The men's swimming and diving team entered the 2005-2006 season looking to prove themselves on the regional and national stage.
Done.
Topping off the spectacle that was the 2005-06 season, the final seven Jumbo swimmers competing at the 2006 NCAA National Championship meet gave Tufts its highest finish at Nationals in 25 years, a 10th place overall finish out of the 53 schools. Over the three-day meet, the Jumbos scored a total of 119.5 points while earning All-American honors in five events and honorable mention All-American honors in four more.
"We were very happy," said senior Jon Godsey, one of the seven Jumbos present in Minnesota. "We had really wanted to be in the top 10, and it ended up coming down to our last relay [the 400-yard freestyle relay]. We moved up a spot in the standings, and the 11th place team [Gustavus Adolphus] didn't, so we took 10th place."
The hits just kept on coming, as the Jumbos set five new school records at the meet. The Jumbos' 800-yard freestyle relay set a new Tufts best and junior Greg Bettencourt broke the school's 500-yard freestyle record.
Yet it was Godsey who had the standout performance, setting school records in the 200-yard backstroke, the 100-yard backstroke and the 200-yard IM, and earning All-American honors in the first two.
"Going into the meet I felt better than I did at [the NESCAC Championships]," Godsey said. "I had high hopes for myself. As a whole, we were pretty focused going into the meet. Right off the bat, the first morning we were there we swam fast, faster than at the NESCACs. So we realized we had the potential."
Three seniors, three juniors and one freshman made up the Tufts squad at Nationals, which took place at the University of Minnesota. Senior quad-captains Jason Brett Baker, Kapit, and Godsey; juniors Bettencourt, Mike Kinsella and Justin Fanning; and freshman Andrew Shields all represented Tufts at the event hosted by Carleton College.
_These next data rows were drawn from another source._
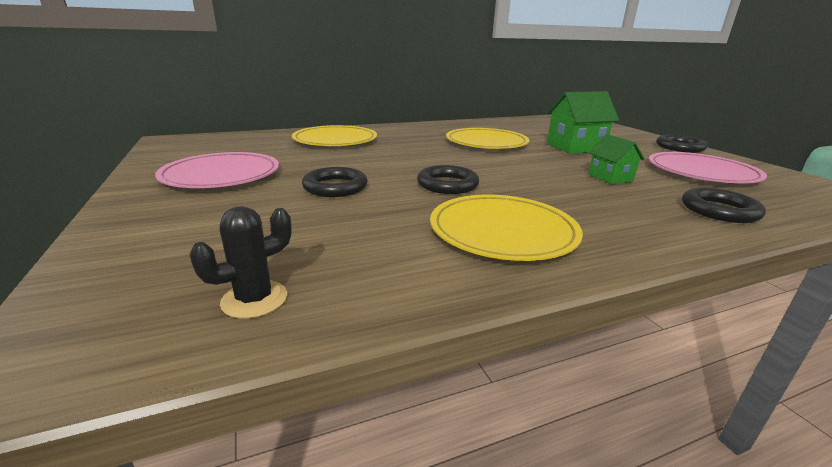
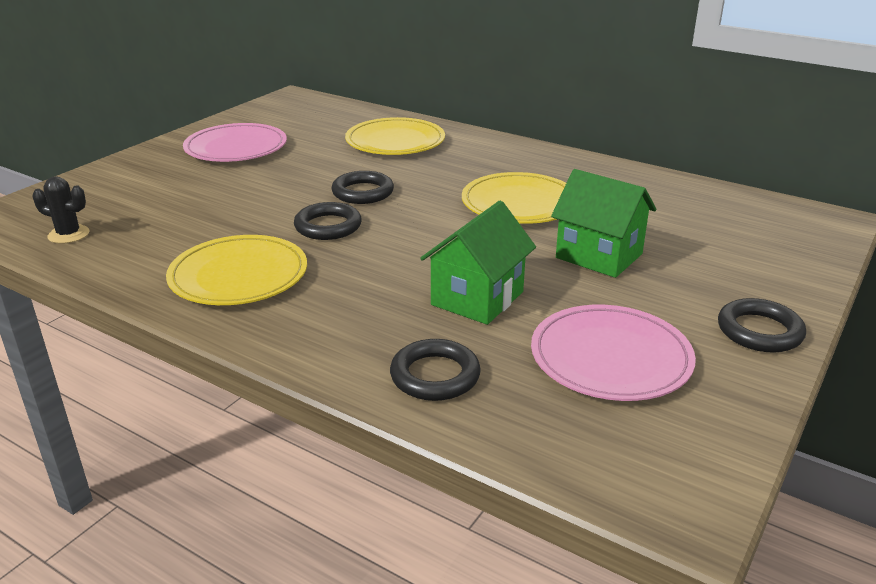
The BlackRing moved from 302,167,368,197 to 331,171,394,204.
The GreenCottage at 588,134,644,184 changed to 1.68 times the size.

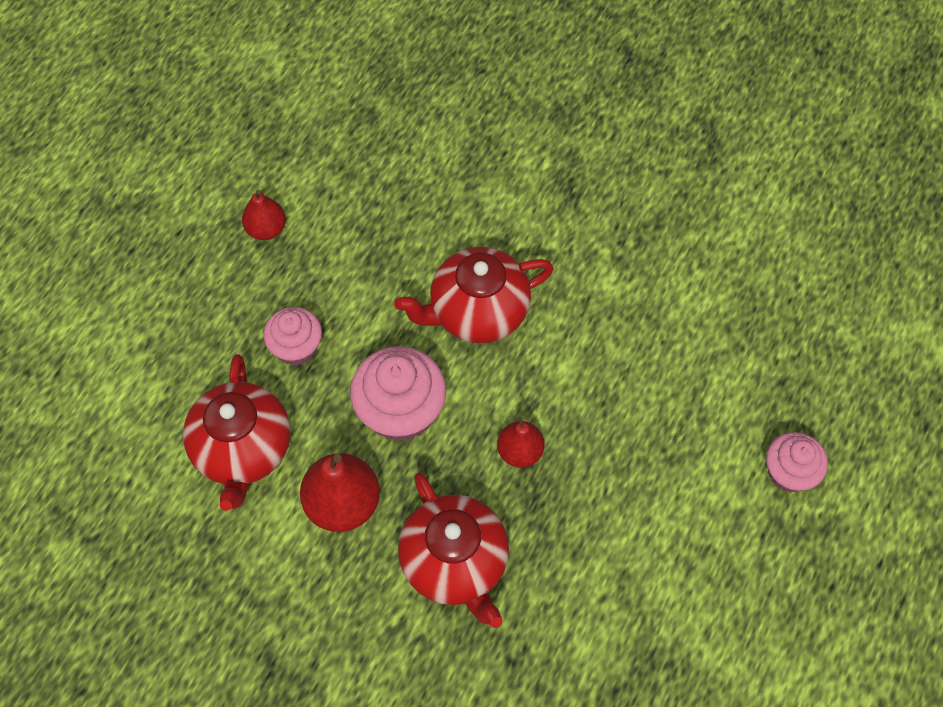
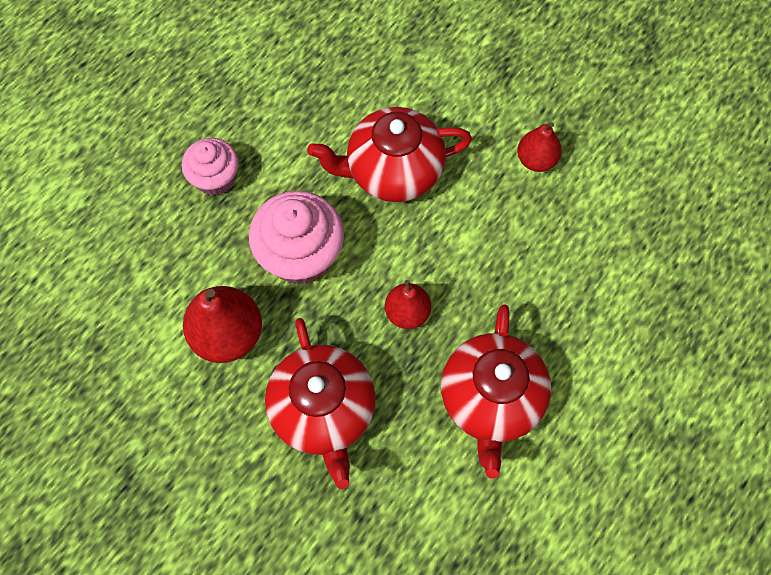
The RedTeaPot moved from 183,354,291,511 to 441,304,551,479.
The RedToyPear moved from 242,190,286,240 to 517,122,562,172.
The RosyCupcake at 766,432,828,493 disappeared.

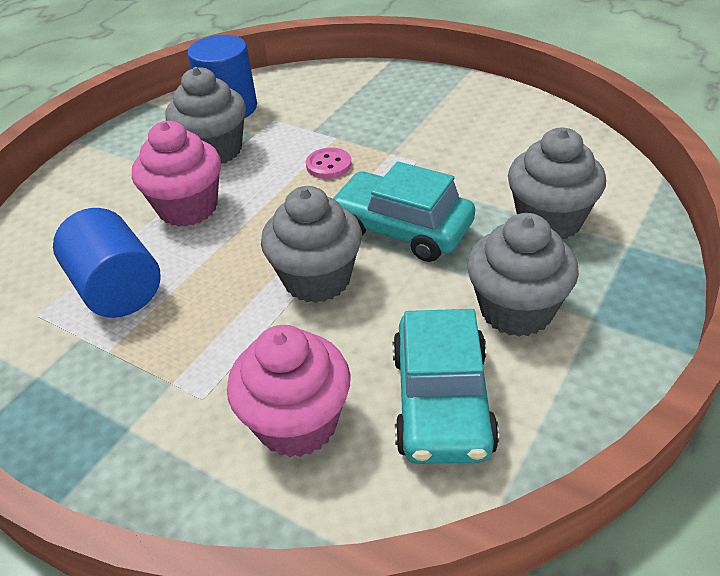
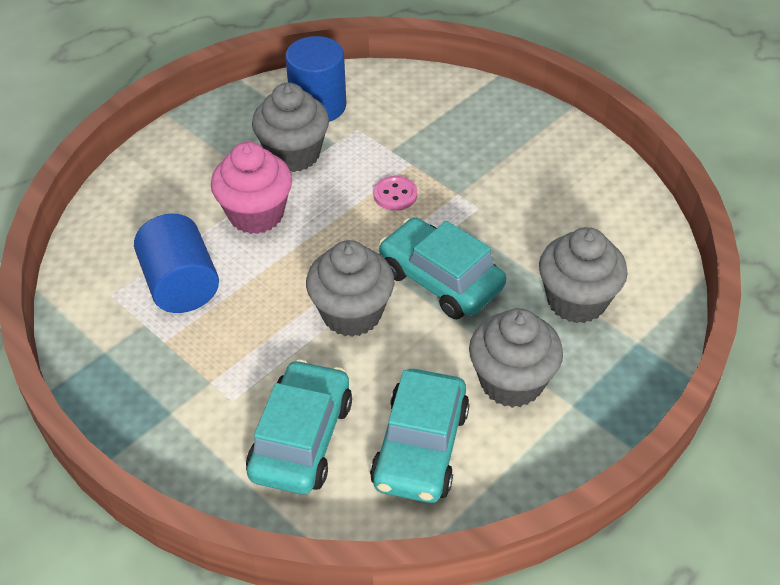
The RosyCupcake at 227,325,351,457 was replaced by the TealToyCar at 246,359,352,494.

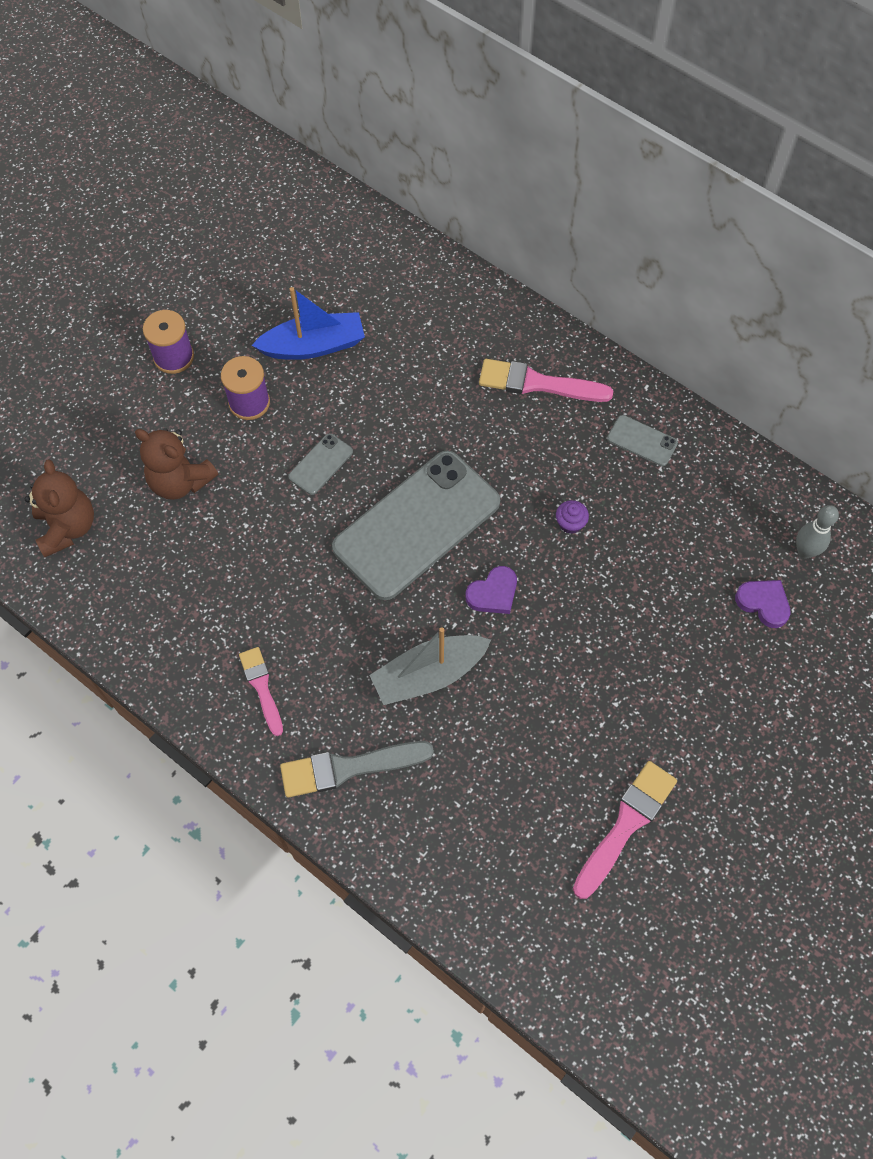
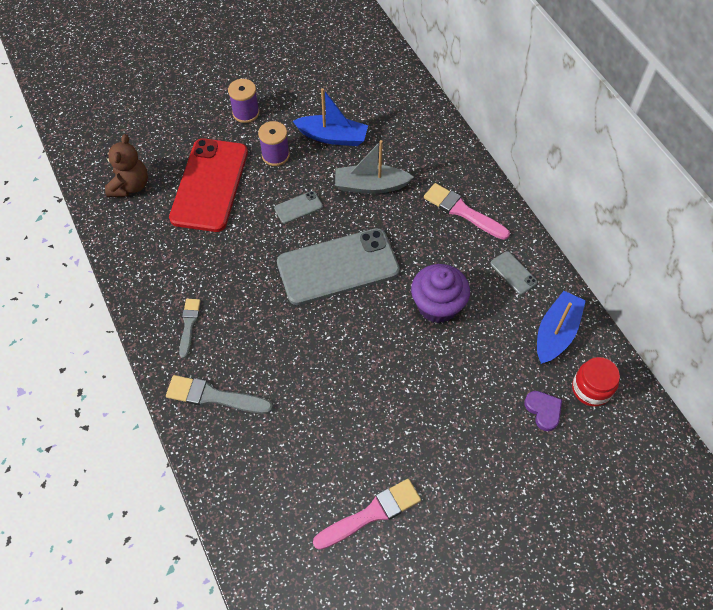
The RussetStuffedBear at 135,428,218,500 was replaced by the RedSmartphone at 169,138,248,232.
The RosyPaintBrush at 239,647,283,736 became the GrayPaintBrush at 179,299,200,358.
The GrayBoat moved from 370,627,491,705 to 335,140,414,194.
The VioletCupcake at 556,500,589,534 changed to 2.43 times the size.
The BlueBoat at 537,291,586,364 appeared.
The GrayBowlingPin at 796,505,839,558 was replaced by the RedJar at 572,357,620,407.
The VioletHeartShape at 465,566,517,614 disappeared.

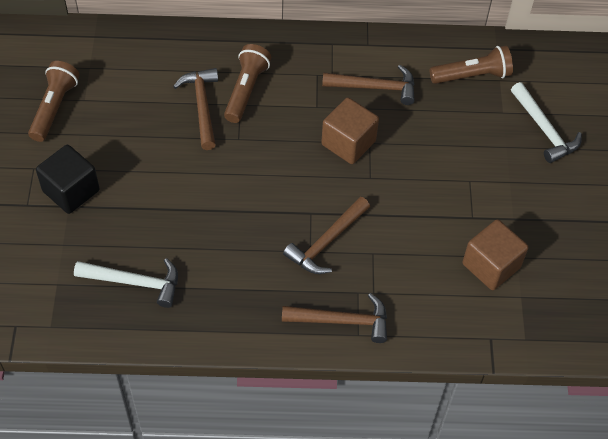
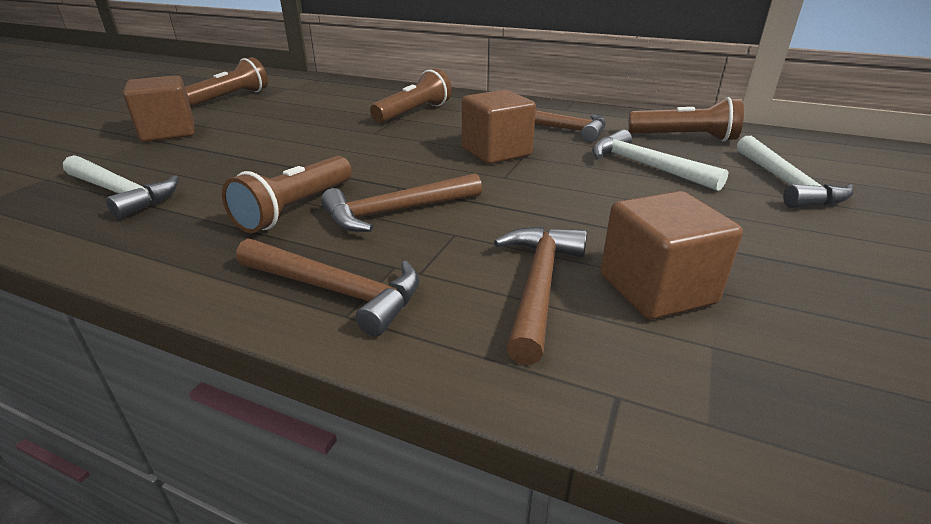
The BlackCube at 36,145,100,214 became the RussetCube at 123,75,195,142.
The RussetFlashlight at 222,156,352,233 appeared.
The RussetCarpenter'sHammer moved from 173,68,218,150 to 494,226,587,365.
The WhiteCarpenter'sHammer at 592,130,728,191 appeared.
Aside from individual honors, the Jumbo relay teams fared well also -- both the Jumbos' 200-yard medley team (consisting of Godsey, Kinsella, Bettencourt and Shields), as well as the Jumbos' 400-yard freestyle relay (consisting of Baker, Bettencourt, Fanning and Shields) earned honorable mention all-American honors.
In addition, Kinsella notched 40th overall and Baker 51st overall in the 50-yard freestyle, swimming times of 21.43 and 21.77, respectively. Baker clinched 19th overall and Bettencourt 39th overall in the 100-yard freestyle event with times of 46.22 and 47.91, while Kapit claimed 30th place in the 200-yard butterfly with a time of 1:55.54.
"[Godsey, Baker] and I were talking, and we decided that the most amazing aspect of this was that coming in as freshmen we had no one make Nationals," Kapit said. "We could never have foreseen that we would have been standing at Nationals with seven of us, competing for one of the top 10 spots in the country. Having come from so far, and achieving so much, it's one of the best feelings I've ever had in athletics."
But with the results the Jumbos put up during the season, there was no doubt that they belonged.
In addition to their finish at Nationals, the Jumbos landed a highest-ever second-place finish at the NESCAC Championship meet at Williams last month, achieved a 9-1 overall dual-meet record in the regular season, set nine school records, and second-year coach Adam Hoyt won the NESCAC Coach of the Year award for the 2005-2006 season.
Williams, a head above the rest of the league, was the only team to get the best of the deep and talented Jumbo squad. With the Ephs holding a lock on the top spot at NESCACs, the Jumbos were in a tight race with Amherst for second heading into the league championship. But Tufts rode its extraordinary depth to 1522 points, edging out the Lord Jeffs by 168 points.
Godsey was the only Jumbo to win an individual race, but the Jumbos combated Amhersts' four individual victories with 21 finishes between second and sixth place. This depth was on display as the seven-man contingent to Nationals was a program record.
And riding the high from NESCACs straight to a top-10 Nationals finish, the Jumbos have more than proved themselves.
"It has been fantastic," Godsey said. "It's a nice way to end the swimming career, after having done the sport for 15 years or so. It's a storybook ending."